O influenciador fitness Renato Cariani trouxe à tona um debate que divide opiniões, mas que ganha cada vez mais força nos laboratórios: a relação entre a restrição calórica e o aumento da expectativa de vida. Com milhões de seguidores, Cariani defende que o excesso alimentar é um vilão silencioso que cobra o preço não apenas na estética, mas no funcionamento de todo o organismo.
Segundo o empresário, estratégias como o jejum controlado e a redução da ingestão de calorias ajudam o corpo a “organizar a casa”. Para ele, quem come até ficar cheio o tempo todo acaba inflamando o próprio sistema. Mas será que essa afirmação tem base real? A resposta curta é sim, mas com ressalvas importantes que o leitor precisa entender antes de fechar a boca.
O que a ciência diz sobre a fome controlada
A tese de Cariani não é nova no meio acadêmico. Um dos marcos desse estudo ocorreu em 1935, na Universidade de Cornell, onde pesquisadores descobriram que ratos submetidos a dietas restritivas viveram 30% mais. Mais recentemente, o estudo CALERIE, publicado no periódico The Lancet Diabetes & Endocrinology, acompanhou humanos por dois anos e trouxe dados impressionantes.
Os participantes que reduziram cerca de 12% das calorias diárias apresentaram melhoras significativas na pressão arterial, nos níveis de colesterol LDL e na sensibilidade à insulina. Ou seja, comer menos realmente “rejuvenesce” os indicadores de saúde. Além disso, uma pesquisa da Universidade Estadual da Pensilvânia, publicada na revista Aging Cell em 2024, sugere que a restrição calórica pode retardar o envelhecimento genético ao preservar os telômeros (protetores do DNA).
O impacto social da abundância alimentar
Vivemos em uma era de hiperabundância. O acesso facilitado a produtos ultraprocessados criou uma cultura de consumo imediato e excessivo. Quando Cariani diz que o corpo paga o preço, ele toca em um ponto nevrálgico da saúde pública brasileira. A obesidade e as doenças metabólicas são hoje as maiores causas de morte evitáveis, e a solução pode estar justamente no caminho inverso ao do consumo desenfreado.
No entanto, é preciso cautela. O próprio estudo da USP, coordenado pela professora Alicia Kowaltowski, alerta que a restrição severa pode afetar órgãos como os rins em certas condições. Portanto, a análise analítica do fato nos mostra que o segredo não é passar fome, mas sim buscar a eficiência metabólica. Comer com consciência é, antes de tudo, um ato de sobrevivência a longo prazo.
A disciplina como ferramenta de saúde
O recado de Cariani ressoa porque ele personifica a disciplina.
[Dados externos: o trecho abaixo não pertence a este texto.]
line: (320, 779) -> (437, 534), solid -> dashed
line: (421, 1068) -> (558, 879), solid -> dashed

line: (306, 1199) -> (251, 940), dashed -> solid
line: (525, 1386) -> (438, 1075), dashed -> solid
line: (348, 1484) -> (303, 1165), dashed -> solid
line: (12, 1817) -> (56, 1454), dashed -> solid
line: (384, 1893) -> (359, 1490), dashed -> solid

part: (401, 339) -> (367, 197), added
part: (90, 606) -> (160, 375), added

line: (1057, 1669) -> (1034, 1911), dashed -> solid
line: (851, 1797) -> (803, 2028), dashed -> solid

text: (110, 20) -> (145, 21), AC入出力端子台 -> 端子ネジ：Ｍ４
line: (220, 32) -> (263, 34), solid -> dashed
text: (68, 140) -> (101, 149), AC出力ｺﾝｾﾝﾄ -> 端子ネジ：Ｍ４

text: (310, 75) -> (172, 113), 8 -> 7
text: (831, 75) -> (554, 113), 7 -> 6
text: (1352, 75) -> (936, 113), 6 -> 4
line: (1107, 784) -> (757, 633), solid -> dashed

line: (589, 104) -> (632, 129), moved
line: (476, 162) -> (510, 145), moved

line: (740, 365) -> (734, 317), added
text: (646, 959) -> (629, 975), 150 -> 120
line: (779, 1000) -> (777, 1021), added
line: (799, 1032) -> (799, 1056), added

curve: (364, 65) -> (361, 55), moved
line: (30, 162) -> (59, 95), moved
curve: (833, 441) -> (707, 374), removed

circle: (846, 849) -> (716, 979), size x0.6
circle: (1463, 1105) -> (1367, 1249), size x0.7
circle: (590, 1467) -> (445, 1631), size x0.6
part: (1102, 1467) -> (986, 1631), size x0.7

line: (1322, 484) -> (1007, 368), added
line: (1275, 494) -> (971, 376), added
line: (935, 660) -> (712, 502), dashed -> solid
Mas para o cidadão comum, a aplicação prática deve ser orientada. O jejum intermitente, citado pelo influenciador, funciona como um agente de estresse positivo para as células, promovendo a autofagia — um processo de limpeza celular onde o corpo elimina componentes danificados.
Em suma, a fala do influenciador está alinhada com o que há de mais moderno na gerontologia. Comer menos não significa apenas emagrecer; significa dar ao corpo a chance de se autorreparar. Se os dados da Universidade de Duke e de Cornell estiverem certos, a fonte da juventude pode não estar em um suplemento caro, mas sim no que deixamos de colocar no prato todos os dias.